Nearly six hundred million people — 45 percent of the Chinese population — reside in China's 570 cities, and the density of the network of these cities generally conforms to the pattern of population density shown in the map. This is a more even distribution than is the case with many other countries at a comparable level of economic development, and for three distinct reasons.

As the territory over which China's sovereignty extended began to expand as early as the third century B.C.E., the central government established administrative seats from which its officials exerted control over the populace. At the beginning of the nineteenth century, a network of some two thousand cities and towns covered all of what we now think of as Chinese territory, with, at the center of each, a walled compound housing the local representative of imperial authority. Each administrative seat was part of a hierarchy organized according to the respective ranks and positions of the imperial officials. Beijing, the imperial capital, stood at the apex of this hierarchy, provincial capitals formed its mid-levels, and county seats formed its base.

A second reason for the rise of urban aggregations in China was commercial. The exchange of agricultural goods and handicraft products and, subsequently, the exchange of both of these for manufactured items led to the rise of itinerant merchants, moving periodically from village to village, and then to a whole stratum of society devoted entirely to commerce. While some villages were centers of commercial activity only occasionally, others, by virtue of their locations, proved more durably convenient for marketing purposes. Market days in these villages became more frequent; eventually the markets became permanent. Thus was created a hierarchy of commercial centers that was integrated with, but at the same time distinguishable from, the hierarchy of administrative centers.

Whereas the administrative centers were laid out from the top down in a reasonably orderly fashion so as to exert imperial control as uniformly as possible over China's hinterlands, the network of market towns grew naturally from the bottom up. The former were called cheng, a word that also means "wall" and that conjures up an image of a formally laid-out and enclosed urban space; market towns were called zhen, which connotes an outpost or a garrison without a formal layout or walls. Administrative centers were large — the smallest had a population of between three and ten thousand — while the market towns were much smaller, the lowest ranking among them being mere hamlets of as few as five hundred people, half or more of whom were full-time farmers.

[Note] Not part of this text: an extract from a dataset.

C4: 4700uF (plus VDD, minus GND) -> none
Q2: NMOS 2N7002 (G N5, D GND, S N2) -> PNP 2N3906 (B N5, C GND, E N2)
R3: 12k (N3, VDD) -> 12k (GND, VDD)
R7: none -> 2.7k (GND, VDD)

The third force that gave rise to urban agglomeration in China came much later in the country's history and resulted from the government's unsuccessful effort to prevent or at least to limit foreigners' commercial and cultural contact with China. One result of the series of defeats that the Chinese endured in the modern period at the hands of Westerners superior in modern armaments and the tactics to employ them was that for the first time in its history China was forced open to the influence and influx of non-Chinese. Because Western nations were themselves in rivalry with one another for slices of what came to be called the Chinese melon, the Chinese used this rivalry to their advantage in order to restrict the points of Sino-Western contact to a few locations called treaty ports. Unlike administrative and market towns, treaty ports were part of neither a hierarchy nor an effective network. To the extent that the Chinese government was able to control their designation, they were situated where contact between Chinese people and nefarious foreigners would be minimal and easily controlled. To the extent that Western powers succeeded in imposing their preferences, the treaty ports sprang up where Western entrepreneurs found maximal ease of access to what they sought in China: cheap labor, cheap raw materials, cheap maritime transport, and abundant consumers.

Today even the smallest of China's 570 cities seem very large to Americans; at the other end of the scale, 170 cities in China have more than one million people. There are only nine cities with more than a million people in the United States.

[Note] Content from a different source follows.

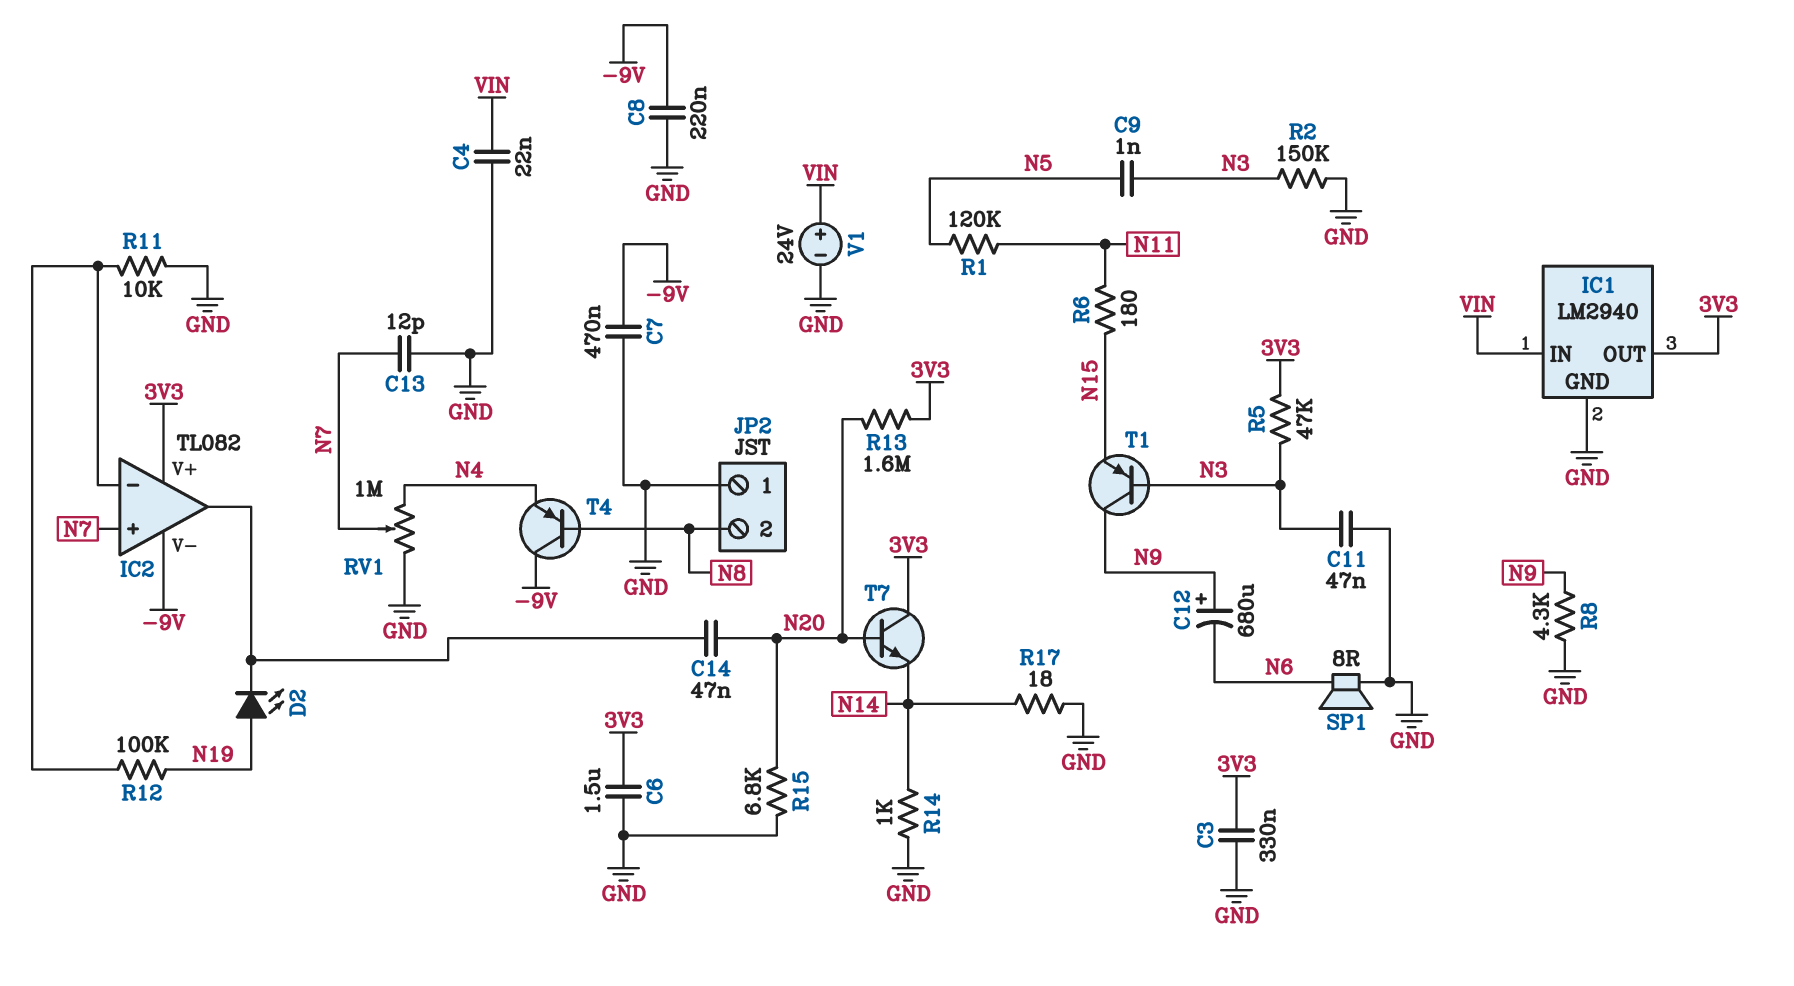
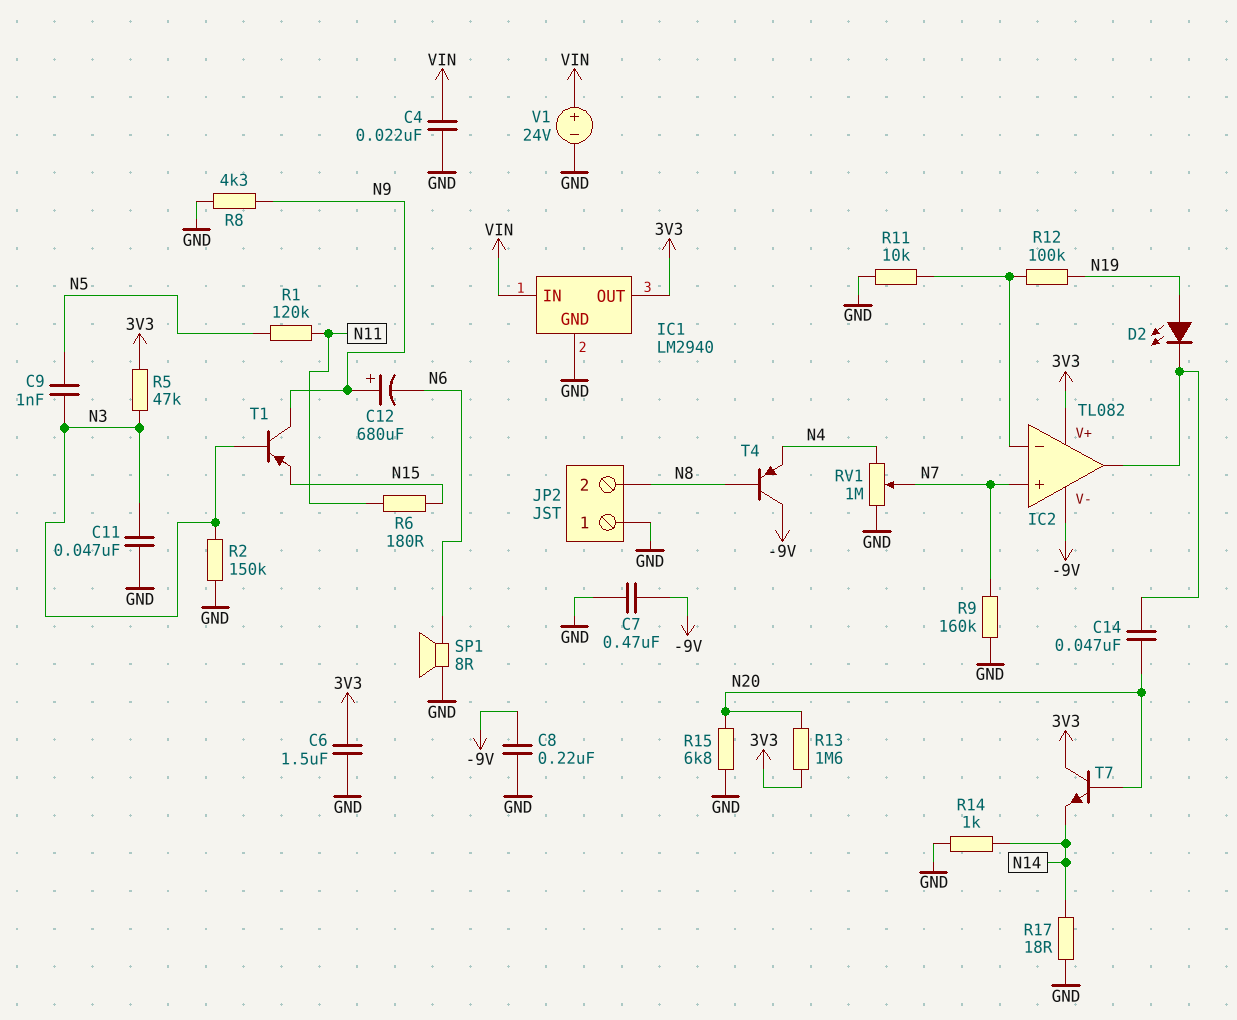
C3: 330nF (3V3, GND) -> none
C13: 12pF (GND, N7) -> none
R9: none -> 160k (GND, N7)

China is by modern standards inadequately interconnected, with less than 1.6 million miles of highways and roads, about 85 percent of which are paved — roughly half the highway network in the United States. Moreover, the roads are unequally distributed: dense in China's eastern provinces and sparse in the west. About three-quarters of the country's freight traffic and more than 90 percent of its passenger traffic are carried on these roads and highways, and highway construction is a high priority in the country's economic development program. Close to a hundred thousand miles of new highway, much of it at the expense of China's limited supply of arable land, are being added annually.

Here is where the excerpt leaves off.